Eventually, a number of people I was friends with eventually ended up living in some of these other rooms on the floor. Parties were had up there, including one where every dj who played had to drop “Big Pimpin” by Jay Z in their set. One party featured Trevor in a quite inebriated state walking around saying “This is my record store I can do what I want” and then punching holes in the drywall. My friend Akil was doing a lot of the graphic design for Hypervinyl in the back room, and that ended up coming into play in another weird facet of my life at that time. Around late 1999, another friend and I were about to go try a new promotion idea we had: wheatpasting posters. We met up at Hypervinyl and were chilling with Akil when we had the idea to make some other posters of weird shit that didn’t make any sense and to put those posters up next to the ones for our party. This ended up evolving into a cool guerrilla art project the three of us did whose name I’m not going to put out there in the public. I also remember Trevor having his studio set up in one of the rooms which is where I first saw an MPC and an analog synthesizer.
The very first record label I saw be birthed was also thanks to Hypervinyl. Trevor and Shawn put together a number of releases, all of which are emblazoned in my mind as some of the best examples of real Pittsburgh techno and electro.
At some point in 1999, another record store moved into the one side room. This one was hiphop based, and called itself 720 Records. I would go on to start working for them in 2003 in another location, but at that time it was cool to just have underground hiphop records more easily available. My first time meeting up with Curt was at Hypervinyl so I could give him a ride to a rave we were both djing at in Johnstown PA which I would place in summertime 1999. He had just purchased Kool Keith’s “Sex Style” album at 720 and brought it with him to the gig.
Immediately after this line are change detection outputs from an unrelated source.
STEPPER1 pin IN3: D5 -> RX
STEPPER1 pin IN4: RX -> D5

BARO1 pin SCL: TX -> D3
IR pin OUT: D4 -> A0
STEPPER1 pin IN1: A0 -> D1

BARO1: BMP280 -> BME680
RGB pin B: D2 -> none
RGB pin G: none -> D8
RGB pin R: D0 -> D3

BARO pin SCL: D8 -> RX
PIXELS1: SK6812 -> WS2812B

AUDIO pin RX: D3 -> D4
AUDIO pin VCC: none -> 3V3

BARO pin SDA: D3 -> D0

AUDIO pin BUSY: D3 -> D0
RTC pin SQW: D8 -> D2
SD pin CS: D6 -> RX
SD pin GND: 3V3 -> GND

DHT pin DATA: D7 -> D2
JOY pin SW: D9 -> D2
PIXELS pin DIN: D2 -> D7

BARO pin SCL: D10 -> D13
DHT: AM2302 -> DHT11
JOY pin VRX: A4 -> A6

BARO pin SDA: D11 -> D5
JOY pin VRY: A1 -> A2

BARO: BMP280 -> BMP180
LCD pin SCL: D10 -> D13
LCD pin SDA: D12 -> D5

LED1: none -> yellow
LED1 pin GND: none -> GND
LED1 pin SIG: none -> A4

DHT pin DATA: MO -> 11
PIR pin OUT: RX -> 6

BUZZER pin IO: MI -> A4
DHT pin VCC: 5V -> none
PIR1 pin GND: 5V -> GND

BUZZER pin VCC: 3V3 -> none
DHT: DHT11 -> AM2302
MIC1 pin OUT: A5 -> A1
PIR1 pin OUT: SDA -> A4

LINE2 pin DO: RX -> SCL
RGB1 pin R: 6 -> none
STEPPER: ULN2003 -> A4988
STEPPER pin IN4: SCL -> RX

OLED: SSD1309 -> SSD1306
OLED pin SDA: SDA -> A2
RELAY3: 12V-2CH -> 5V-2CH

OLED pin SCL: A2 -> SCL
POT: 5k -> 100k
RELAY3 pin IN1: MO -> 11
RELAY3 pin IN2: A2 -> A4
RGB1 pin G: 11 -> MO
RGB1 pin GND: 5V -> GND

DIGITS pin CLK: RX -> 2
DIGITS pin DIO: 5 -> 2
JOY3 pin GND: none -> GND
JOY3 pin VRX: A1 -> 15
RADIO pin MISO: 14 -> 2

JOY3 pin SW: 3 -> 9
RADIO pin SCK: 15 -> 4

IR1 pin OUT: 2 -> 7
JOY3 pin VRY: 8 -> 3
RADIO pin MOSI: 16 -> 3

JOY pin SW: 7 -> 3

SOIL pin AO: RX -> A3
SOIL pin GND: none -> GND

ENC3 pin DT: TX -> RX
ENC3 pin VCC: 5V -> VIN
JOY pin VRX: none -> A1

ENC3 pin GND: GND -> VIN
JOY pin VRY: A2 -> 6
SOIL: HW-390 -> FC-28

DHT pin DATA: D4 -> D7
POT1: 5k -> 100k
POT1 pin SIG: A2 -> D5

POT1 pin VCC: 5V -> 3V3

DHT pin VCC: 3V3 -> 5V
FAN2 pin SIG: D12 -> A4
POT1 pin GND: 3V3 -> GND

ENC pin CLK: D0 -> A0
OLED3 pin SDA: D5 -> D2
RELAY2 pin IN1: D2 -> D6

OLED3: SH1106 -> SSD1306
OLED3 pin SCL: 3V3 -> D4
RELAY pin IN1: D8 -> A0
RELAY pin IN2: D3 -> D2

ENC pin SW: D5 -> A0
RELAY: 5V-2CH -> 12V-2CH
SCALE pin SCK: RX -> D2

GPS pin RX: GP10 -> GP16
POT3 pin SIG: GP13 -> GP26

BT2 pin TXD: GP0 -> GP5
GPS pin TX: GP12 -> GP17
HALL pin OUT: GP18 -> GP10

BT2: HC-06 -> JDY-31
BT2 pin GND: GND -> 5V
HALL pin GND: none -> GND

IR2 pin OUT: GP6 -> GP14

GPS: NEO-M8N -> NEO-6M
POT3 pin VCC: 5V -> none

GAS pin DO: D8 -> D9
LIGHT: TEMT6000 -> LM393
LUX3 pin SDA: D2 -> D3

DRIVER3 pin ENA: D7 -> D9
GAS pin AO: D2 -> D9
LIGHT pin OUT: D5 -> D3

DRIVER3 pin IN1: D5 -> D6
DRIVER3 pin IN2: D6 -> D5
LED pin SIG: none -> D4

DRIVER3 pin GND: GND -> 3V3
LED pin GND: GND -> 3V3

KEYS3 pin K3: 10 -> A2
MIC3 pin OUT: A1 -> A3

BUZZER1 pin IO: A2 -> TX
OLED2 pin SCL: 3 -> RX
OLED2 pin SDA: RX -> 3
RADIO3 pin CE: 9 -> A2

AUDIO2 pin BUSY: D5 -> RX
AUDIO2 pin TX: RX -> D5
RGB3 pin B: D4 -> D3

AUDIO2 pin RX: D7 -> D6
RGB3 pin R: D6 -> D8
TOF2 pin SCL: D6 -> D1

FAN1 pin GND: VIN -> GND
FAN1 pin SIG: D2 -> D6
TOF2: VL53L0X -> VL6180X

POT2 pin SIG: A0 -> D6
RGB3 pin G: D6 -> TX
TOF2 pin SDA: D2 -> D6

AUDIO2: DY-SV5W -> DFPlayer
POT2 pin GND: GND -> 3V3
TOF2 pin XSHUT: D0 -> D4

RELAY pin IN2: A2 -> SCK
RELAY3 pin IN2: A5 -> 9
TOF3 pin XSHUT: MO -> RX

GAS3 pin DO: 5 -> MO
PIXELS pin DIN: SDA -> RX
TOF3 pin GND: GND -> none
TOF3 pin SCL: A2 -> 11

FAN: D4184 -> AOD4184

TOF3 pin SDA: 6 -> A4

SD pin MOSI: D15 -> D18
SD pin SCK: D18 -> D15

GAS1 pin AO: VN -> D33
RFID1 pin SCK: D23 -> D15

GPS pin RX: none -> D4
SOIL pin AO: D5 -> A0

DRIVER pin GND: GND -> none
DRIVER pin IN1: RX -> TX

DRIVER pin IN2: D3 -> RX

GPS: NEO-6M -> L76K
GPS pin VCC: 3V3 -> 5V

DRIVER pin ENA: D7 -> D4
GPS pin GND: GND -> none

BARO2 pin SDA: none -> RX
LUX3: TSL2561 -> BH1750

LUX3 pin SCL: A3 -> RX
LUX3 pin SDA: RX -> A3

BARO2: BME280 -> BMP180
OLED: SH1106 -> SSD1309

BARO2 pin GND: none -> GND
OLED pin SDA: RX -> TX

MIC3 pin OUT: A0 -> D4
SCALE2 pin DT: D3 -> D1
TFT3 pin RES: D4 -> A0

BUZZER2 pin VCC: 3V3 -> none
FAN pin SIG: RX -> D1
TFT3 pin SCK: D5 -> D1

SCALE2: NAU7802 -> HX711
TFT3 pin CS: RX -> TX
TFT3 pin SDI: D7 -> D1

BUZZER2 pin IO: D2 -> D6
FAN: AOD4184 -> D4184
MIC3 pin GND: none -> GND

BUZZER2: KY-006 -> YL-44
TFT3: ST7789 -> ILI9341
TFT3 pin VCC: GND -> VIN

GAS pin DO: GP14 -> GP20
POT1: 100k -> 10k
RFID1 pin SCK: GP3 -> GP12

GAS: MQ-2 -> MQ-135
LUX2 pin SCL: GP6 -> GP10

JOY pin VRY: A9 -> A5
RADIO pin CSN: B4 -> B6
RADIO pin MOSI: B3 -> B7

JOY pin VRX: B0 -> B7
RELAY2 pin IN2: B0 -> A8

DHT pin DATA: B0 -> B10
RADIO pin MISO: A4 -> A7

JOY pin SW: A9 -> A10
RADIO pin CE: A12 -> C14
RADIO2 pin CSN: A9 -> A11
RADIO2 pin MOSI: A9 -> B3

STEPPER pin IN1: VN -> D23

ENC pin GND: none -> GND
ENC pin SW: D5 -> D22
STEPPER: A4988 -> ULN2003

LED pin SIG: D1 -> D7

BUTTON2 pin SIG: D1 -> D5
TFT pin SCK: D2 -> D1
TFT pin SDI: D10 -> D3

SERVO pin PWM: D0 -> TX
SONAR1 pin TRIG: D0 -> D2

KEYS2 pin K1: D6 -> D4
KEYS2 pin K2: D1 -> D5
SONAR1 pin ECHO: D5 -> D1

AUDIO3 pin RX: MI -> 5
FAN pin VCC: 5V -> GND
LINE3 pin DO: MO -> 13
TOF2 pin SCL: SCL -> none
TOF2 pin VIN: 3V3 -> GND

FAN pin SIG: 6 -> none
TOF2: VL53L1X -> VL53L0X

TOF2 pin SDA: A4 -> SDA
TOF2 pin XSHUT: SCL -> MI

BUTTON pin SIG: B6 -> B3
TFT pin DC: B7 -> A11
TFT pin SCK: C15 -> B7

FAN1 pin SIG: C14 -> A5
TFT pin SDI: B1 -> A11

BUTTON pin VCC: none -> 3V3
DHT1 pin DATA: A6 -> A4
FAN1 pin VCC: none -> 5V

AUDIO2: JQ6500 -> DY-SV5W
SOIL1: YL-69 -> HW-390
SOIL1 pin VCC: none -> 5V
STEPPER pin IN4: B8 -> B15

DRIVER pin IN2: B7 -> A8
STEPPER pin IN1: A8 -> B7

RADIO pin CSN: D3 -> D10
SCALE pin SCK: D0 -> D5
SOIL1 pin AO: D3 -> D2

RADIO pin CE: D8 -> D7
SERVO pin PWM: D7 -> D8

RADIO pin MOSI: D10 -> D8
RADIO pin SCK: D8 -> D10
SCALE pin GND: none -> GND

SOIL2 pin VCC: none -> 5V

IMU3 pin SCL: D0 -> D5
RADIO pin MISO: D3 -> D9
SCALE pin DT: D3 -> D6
To say that all the personalities involved in these places were volatile would be a severe understatement. The aggression combined with a serious lack of giving a fuck led to all kinds of disagreements and fights. One day around New Years 99-00 my homie Vinnie was in the shop just going off about how weak the lineup was for some NYE rave in Philadelphia. He almost started a few fights. There were megaphones and duck costumes. Another time, I was in there with Trevor and Akil when the record shipment came in and we all fell in love with a new record called “The Man With The Red Face” and took all three copies, even though all were reserved for other people who ordered them. There were far more things that happened that I’m not even gonna try to air out in public, but the end result was that that best time there ended sometime around fall of 2001 or so. One by one, people got fed up with crazy behavior and other nonsense and it all kinda fell apart. The store continued, but it wasn’t the same.
Eventually the store would move out to Dormont, which I entered only once to say hi to my man Eric Justin who was working there. I purchased a Jazzanoza remix of MAW and Roy Ayers. After that it was sold to someone else and moved to Squirrel Hill, a location I never set foot in.
While this really only covers about three to four years’ time, those years were right around the meteoric rise of Pittsburgh’s rave scene and then the beginning of its fiery death and movement into clubs. It is the first time that Detroit techno especially had a real presence in the city. Hypervinyl crew was responsible for bringing Shake to town for the first time, and then the second time as part of I Love Techno along with Dan Bell. The roots of Pittsburgh’s current taste in house and techno all go directly back to Hypervinyl in my opinion.